Notably, however, a federal claim is not “inextricably intertwined” with a state court judgment when there was no “reasonable opportunity to raise” that particular claim during the relevant state court proceeding. Id. (quoting Powell v. Powell, 80 F.3d 464, 467 (11th Cir. 1996)). Thus, the class of federal claims that we have found to be “inextricably intertwined” with state court judgments is limited to those raising a question that was or should have been properly before the state court. For example, in Casale, we held that Rooker-Feldman barred a federal district court from exercising jurisdiction where an ex-husband sought an injunction to stop domestication of out-of-state contempt orders. Id. at 1261. There, though the federal and state claims were different in name, their essential inquiry was the same—whether there was a requirement to pay amounts due under a divorce decree. Id. Thus, where arguments, even ones grounded in federal law, were not “offer[ed] . . . to the state courts—or if the state courts did not buy them—[they could not be] unload[ed] . . . by attempting to sell them” in federal court. Id.
III.
That Rooker-Feldman cannot apply to the case at hand is stated simply: the defamation claim brought by Target Media in federal district court does not invite the review and rejection of the Alabama state court judgment. See Nicholson, 558 F.3d at 1268. Here, there are multiple reasons why the requirements found in Rooker-Feldman have not been met.
A.
Most starkly, as a matter of temporality, it‘s difficult to imagine a case where a federal court could be barred by Rooker-Feldman from hearing a claim that arose only after the relevant state court decision had been issued. Indeed, in this case, the Alabama state court could not possibly have adjudicated a question arising from conduct that occurred after it had finally decided the breach-of-contract dispute between these parties. This temporal sequence forecloses the applicability of Rooker-Feldman and removes our need to inquire into whether the claim presented is identical to or “inextricably intertwined” with a previously decided state court claim. A claim about conduct occurring after a state court decision cannot be either the same claim or one “inextricably intertwined” with that state court decision, and thus cannot be barred under Rooker-Feldman.

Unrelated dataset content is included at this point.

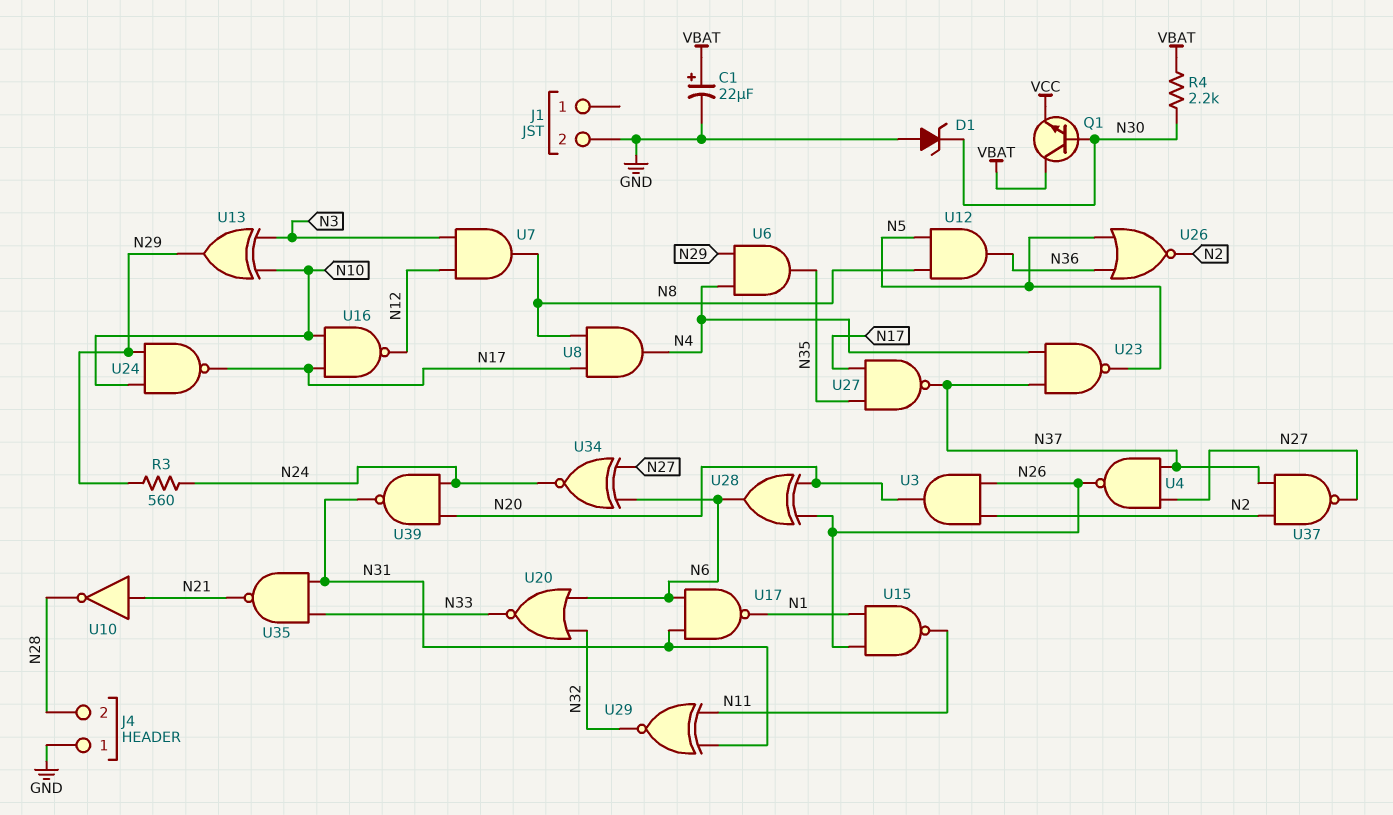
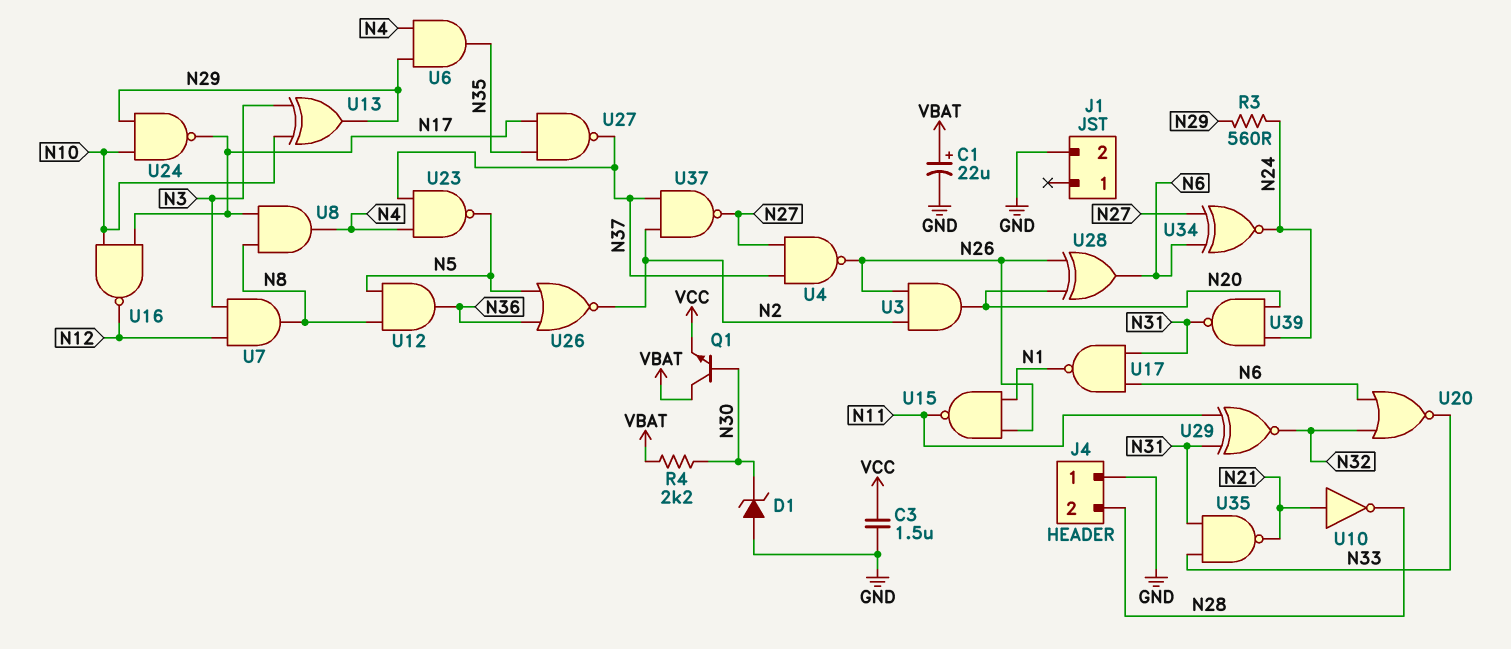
C3: none -> 1.5uF (GND, VCC)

More specifically, the timing of the alleged defamatory speech means that it cannot be grounds for a Rooker-Feldman bar. Well before Exxon Mobil‘s limitation of the doctrine, this Court recognized that Rooker-Feldman is not a bar to jurisdic-
B.
Moreover, a defamation claim cannot be the same claim as, or one “inextricably intertwined” with, the Alabama court judgment where the nature of the claims reveals that they present distinct issues. Here, the essence of the Alabama suit is distinct from the essence of the federal suit. The legal issues presented to the Alabama court inquired about the contractual obligations between the parties. The main legal issue presented in this federal claim, however, is whether the speech contained in Specialty Marketing‘s letter was defamatory in nature. The factual issues before the Alabama court included whether the conduct of Target Media constituted breach of its contractual duties, promissory fraud, and fraudulent misrepresentation. The factual issues in this suit concern the meaning and veracity of the words found in Specialty Marketing‘s letter.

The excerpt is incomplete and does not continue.